The two 401 lines are the important ones: they confirm the handshake refuses anything without a valid token. The last line confirms the row was stored under the identity from the JWT, not a name off the wire. The test signs a throwaway user up against Neon Auth and exchanges the session for a JWT exactly the way the browser does, so it exercises the real token path rather than a mock.

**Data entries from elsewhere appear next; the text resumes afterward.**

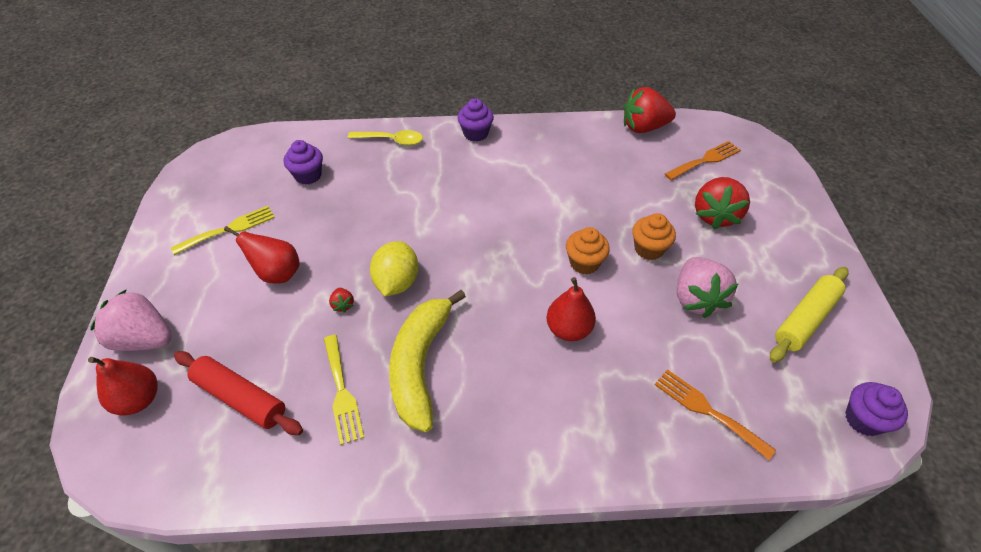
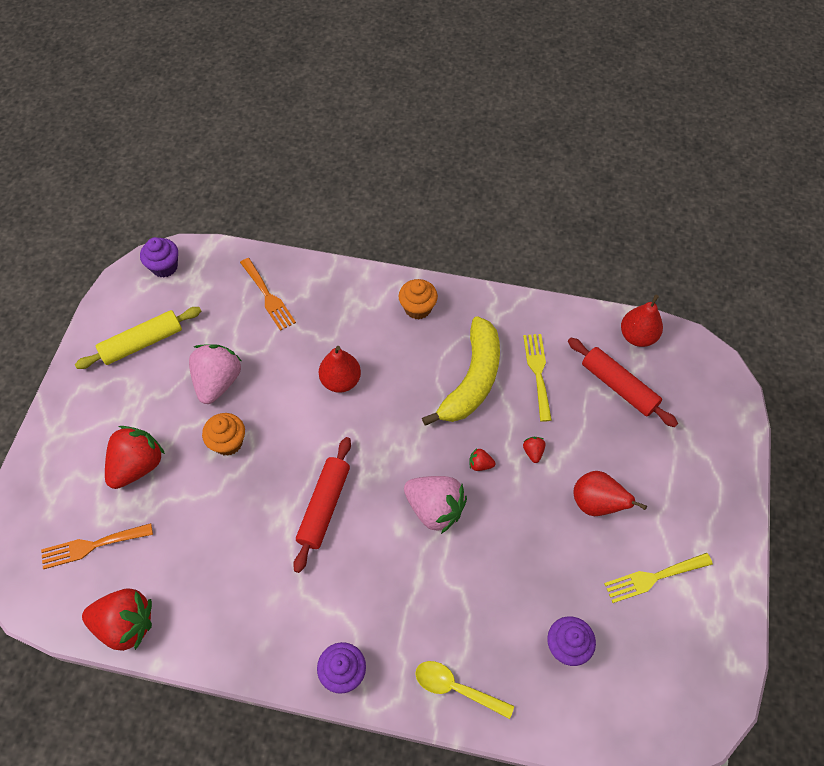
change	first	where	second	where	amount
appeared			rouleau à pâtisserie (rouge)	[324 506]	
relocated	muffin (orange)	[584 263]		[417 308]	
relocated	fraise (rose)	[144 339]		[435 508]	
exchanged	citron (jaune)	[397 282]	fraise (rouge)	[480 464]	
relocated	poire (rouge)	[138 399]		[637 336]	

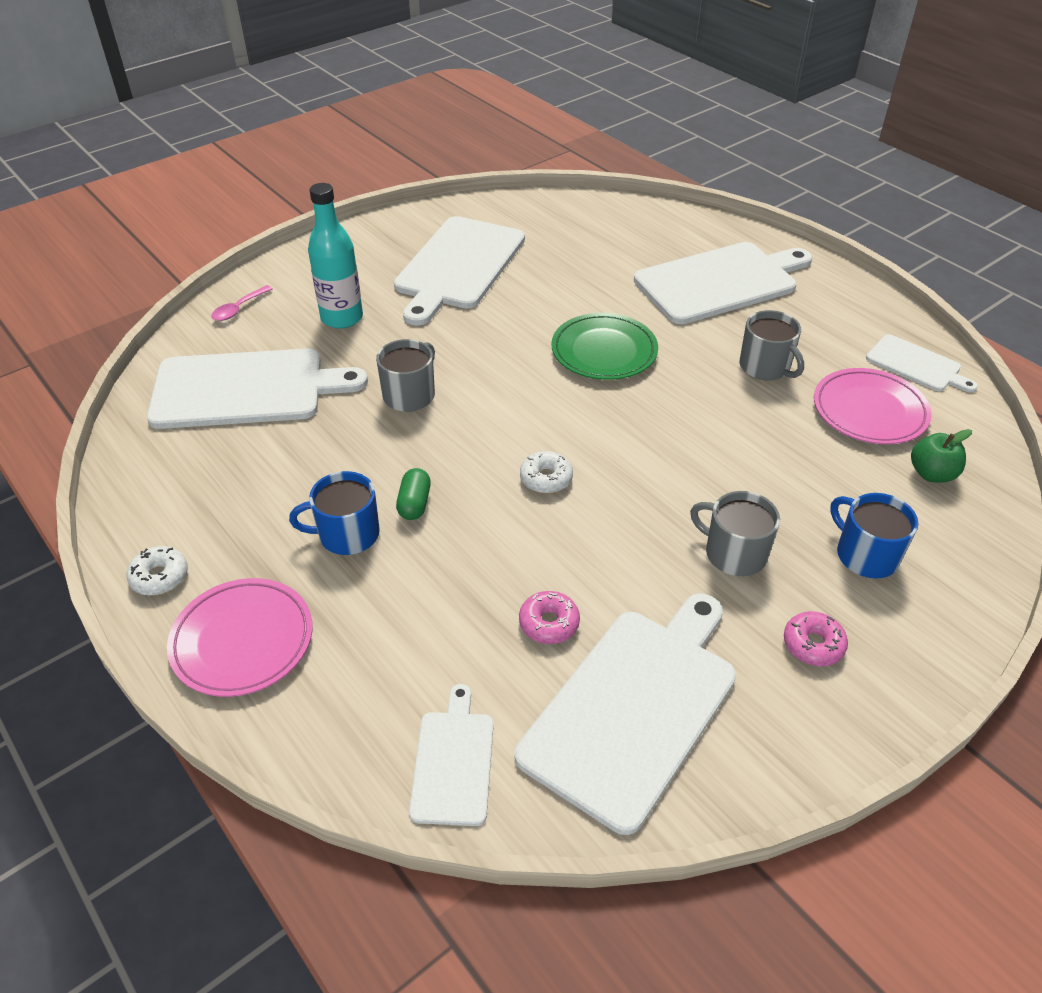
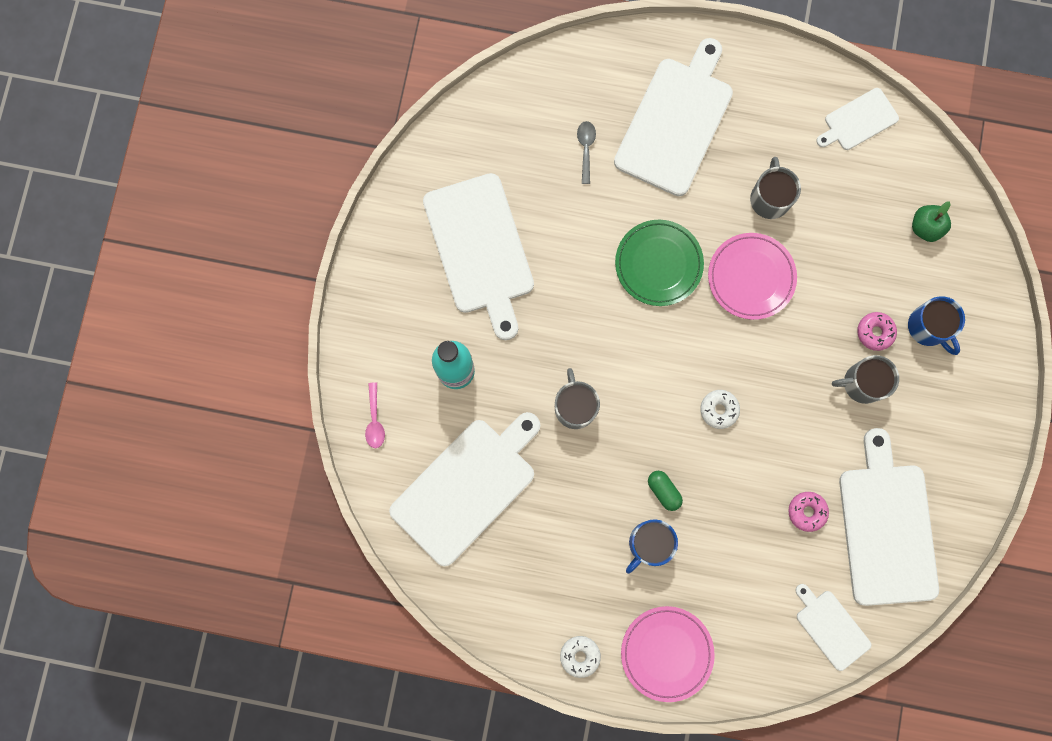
change	first	where	second	where	amount
appeared			cuillère (gris)	[586 149]	
relocated	assiette (rose)	[869 411]		[751 277]	
spun	tasse (gris)	[766 367]		[770 198]	105 degrees counterclockwise
spun	planche à découper (blanc)	[916 365]		[858 120]	150 degrees clockwise
relocated	beignet (rose)	[813 644]		[875 332]	
spun	tasse (bleu)	[865 555]		[928 327]	135 degrees counterclockwise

Reconnecting like a serverless client should
One more reality of serverless: an idle isolate can be evicted, which closes your socket. The client treats that as normal and reconnects with exponential backoff, and, importantly, mints a fresh token on each attempt rather than reusing the one it opened with, since tokens expire.
ws.onclose = () => {
setConnected(false);
if (!closed) timer = setTimeout(connect, Math.min(1000 * 2 ** retry++, 15000));
};
// connect() calls getToken() again every time, so a reconnect never
// replays an expired token.
That is what makes the short token TTL from earlier a non-issue in practice: the client is already re-authenticating on every reconnect, so nothing depends on a token living a long time.
The repo
The full function, the Next.js app with Neon Auth, and the integration test are here:
Wrapping up
The hard part of realtime auth is not the cryptography, it is the handshake: a WebSocket cannot carry a header, so you pass the token in the URL and verify it before you accept the connection, refusing anything invalid with a 401 up front. From there the rules are ordinary but easy to skip under deadline: take identity from the verified token and never from the client, and remember that in-process broadcasting fragments across isolates, so route fan-out through the database with LISTEN/NOTIFY. Because Neon Auth issues the tokens and Postgres stores both the messages and the pub/sub, the whole thing is one project with nothing else to run, and the test suite proves the wall around it actually stands.